Observation data (J2000 epoch)
- Constellation: Perseus
- Right ascension: 03^{h} 06^{m} 13.2578^{s}
- Declination: +41° 50′ 55.883″
- Redshift: 0.005310
- Heliocentric radial velocity: 1592 ± 6 km/s
- Distance: 68.2 ± 4.8 Mly (20.92 ± 1.48 Mpc)
- Apparent magnitude (V): 12.5

Characteristics
- Type: E-SO
- Size: ~58,000 ly (17.78 kpc) (estimated)
- Apparent size (V): 1.4′ × 0.8′

Other designations
- 2MASX J03061323+4150563, IC 282, UGC 2533, MCG +07-07-024, PGC 11648, CGCG 540-038

= NGC 1198 =

Galaxy in the constellation Perseus

NGC 1198 is an elliptical galaxy in the constellation of Perseus. Its velocity with respect to the cosmic microwave background is 1419 ± 14 km/s, which corresponds to a Hubble distance of 20.92 ± 1.48 Mpc (~68 million light-years).
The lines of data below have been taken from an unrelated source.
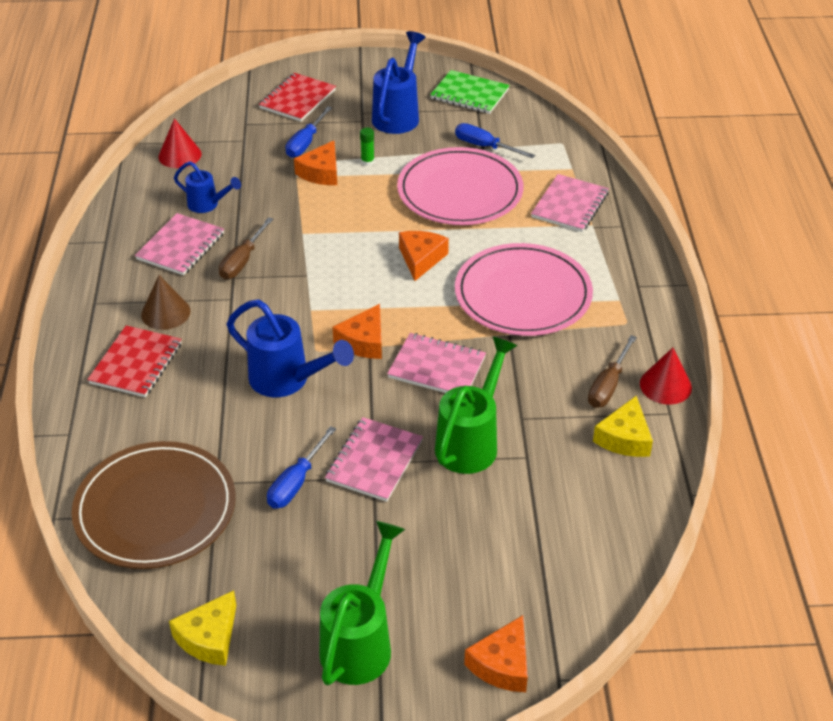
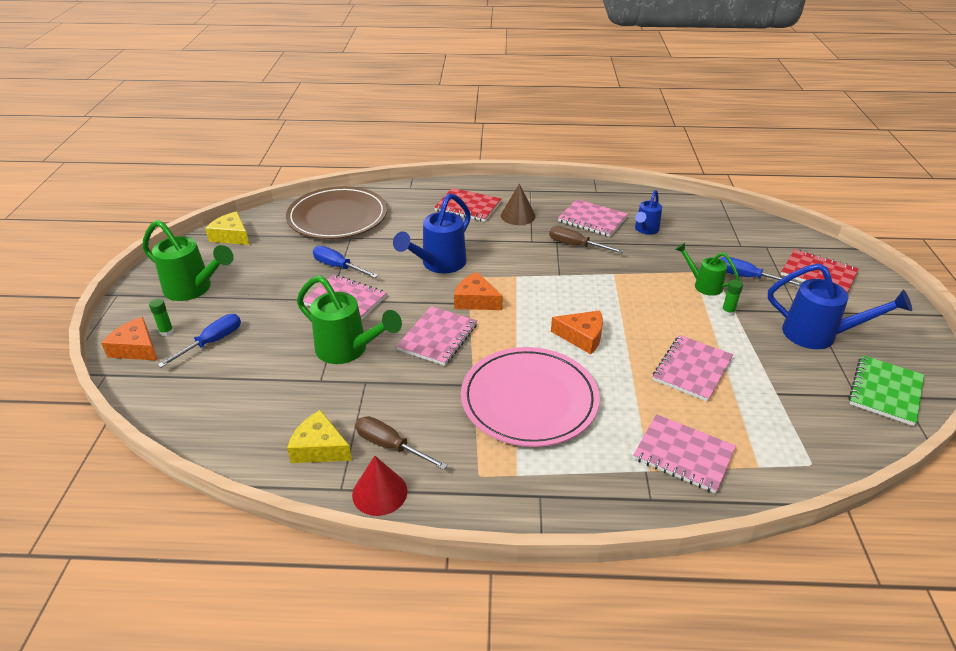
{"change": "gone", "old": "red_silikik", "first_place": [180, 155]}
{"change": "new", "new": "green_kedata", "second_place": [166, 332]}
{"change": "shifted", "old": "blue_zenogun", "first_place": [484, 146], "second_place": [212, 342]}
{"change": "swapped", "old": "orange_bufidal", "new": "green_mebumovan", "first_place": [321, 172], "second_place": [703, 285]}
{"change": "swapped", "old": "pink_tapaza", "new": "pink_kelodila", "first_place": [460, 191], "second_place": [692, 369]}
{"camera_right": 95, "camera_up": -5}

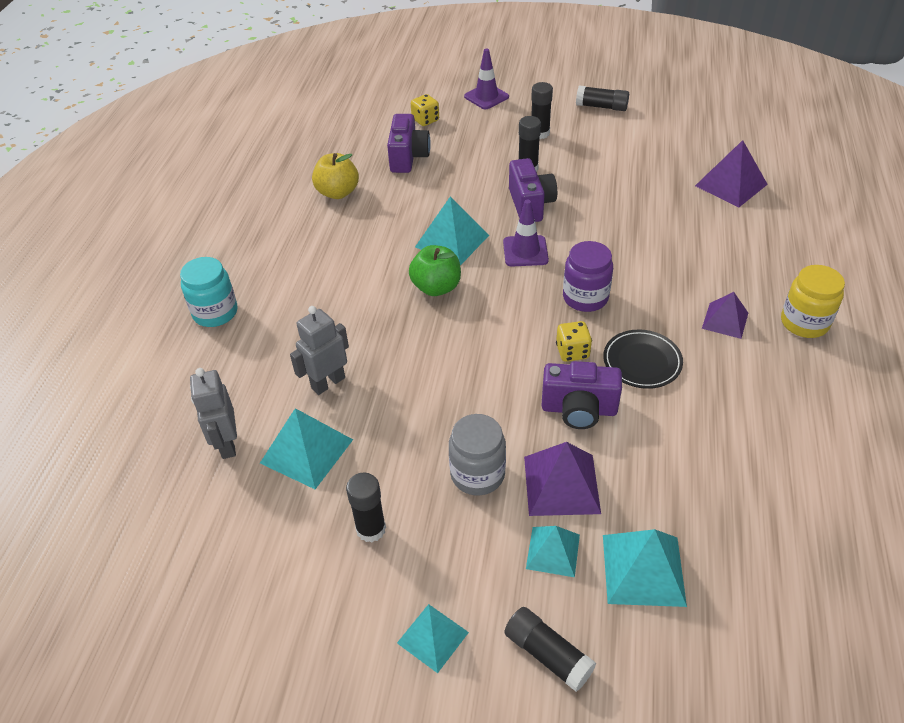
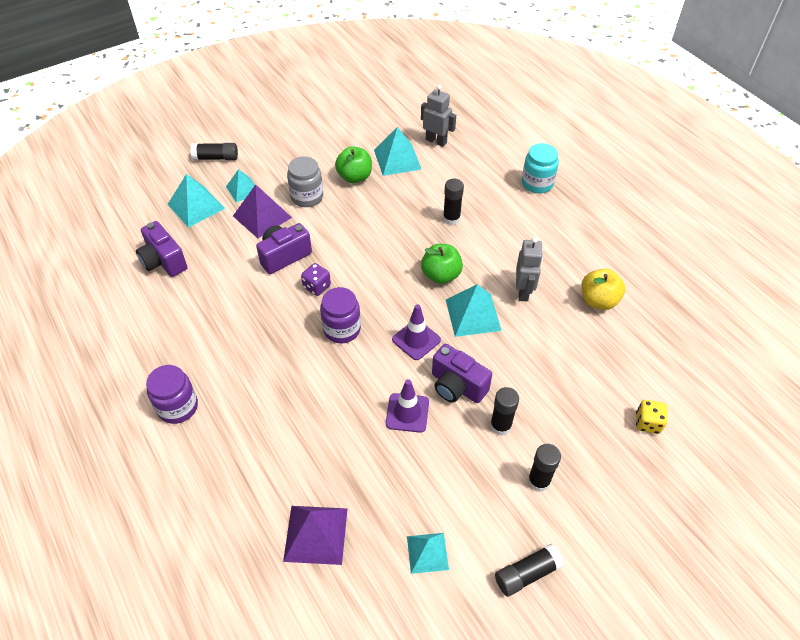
{"change": "gone", "old": "black_tapaza", "first_place": [642, 362]}
{"change": "gone", "old": "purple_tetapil", "first_place": [725, 320]}
{"change": "new", "new": "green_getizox", "second_place": [354, 177]}
{"change": "shifted", "old": "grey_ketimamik", "first_place": [328, 383], "second_place": [523, 291]}
{"change": "shifted", "old": "black_kedata", "first_place": [371, 529], "second_place": [451, 218]}
{"change": "shifted", "old": "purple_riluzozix", "first_place": [408, 157], "second_place": [163, 261]}
{"change": "shifted", "old": "turquoise_tetapil", "first_place": [432, 637], "second_place": [427, 552]}
{"change": "shifted", "old": "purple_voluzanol", "first_place": [486, 97], "second_place": [407, 413]}
{"change": "repainted", "old": "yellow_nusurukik", "new": "purple_nusurukik", "first_place": [572, 352], "second_place": [317, 286]}
{"change": "repainted", "old": "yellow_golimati", "new": "purple_golimati", "first_place": [804, 322], "second_place": [178, 407]}
{"camera_right": 135, "camera_up": 5}

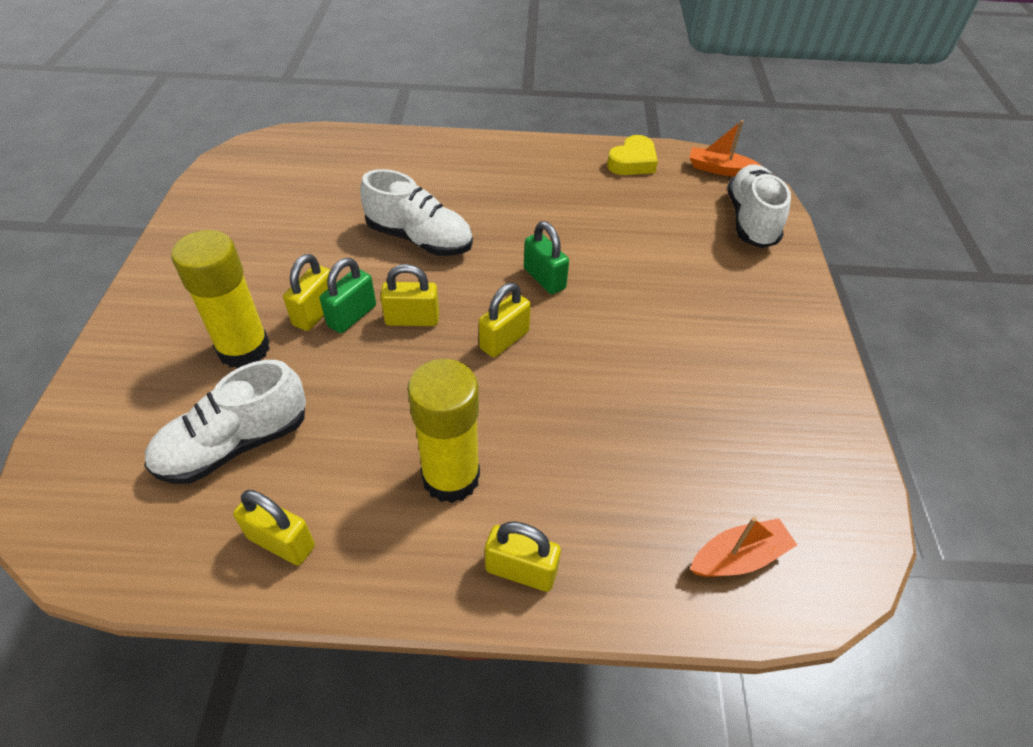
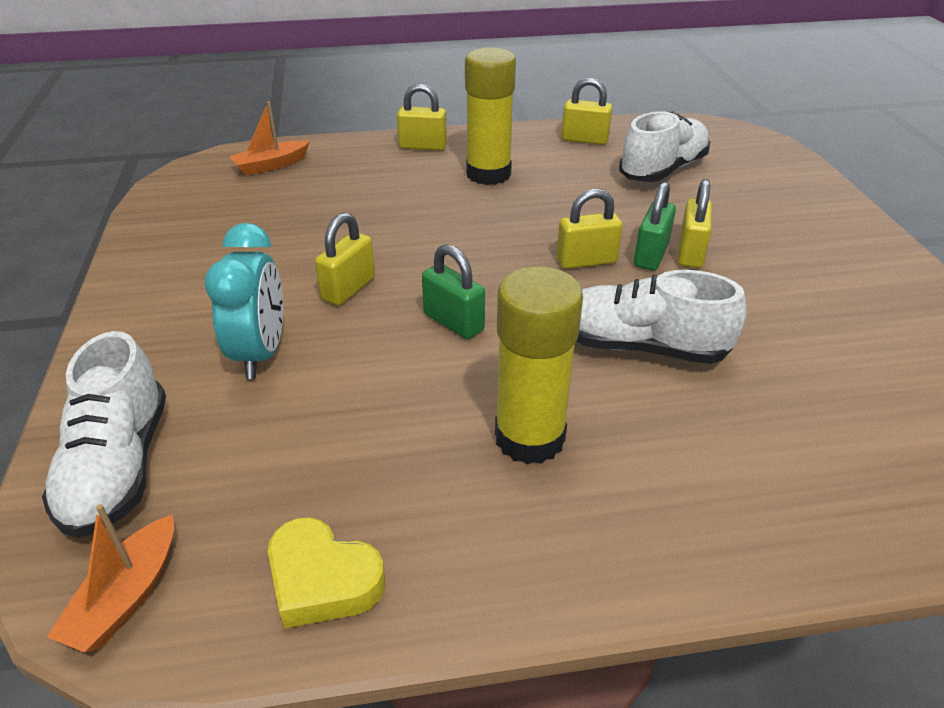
{"change": "new", "new": "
It was discovered by French astronomer Édouard Stephan on 6 December 1880. This galaxy was also observed by the American astronomer Lewis Swift on 27 October 1888, and was later added to the Index Catalogue as IC 282.

==Supernova==
One supernova has been observed in NGC 1198: SN 2024epr (Type Ia, mag 19.3721) was discovered by the Zwicky Transient Facility on 19 March 2024.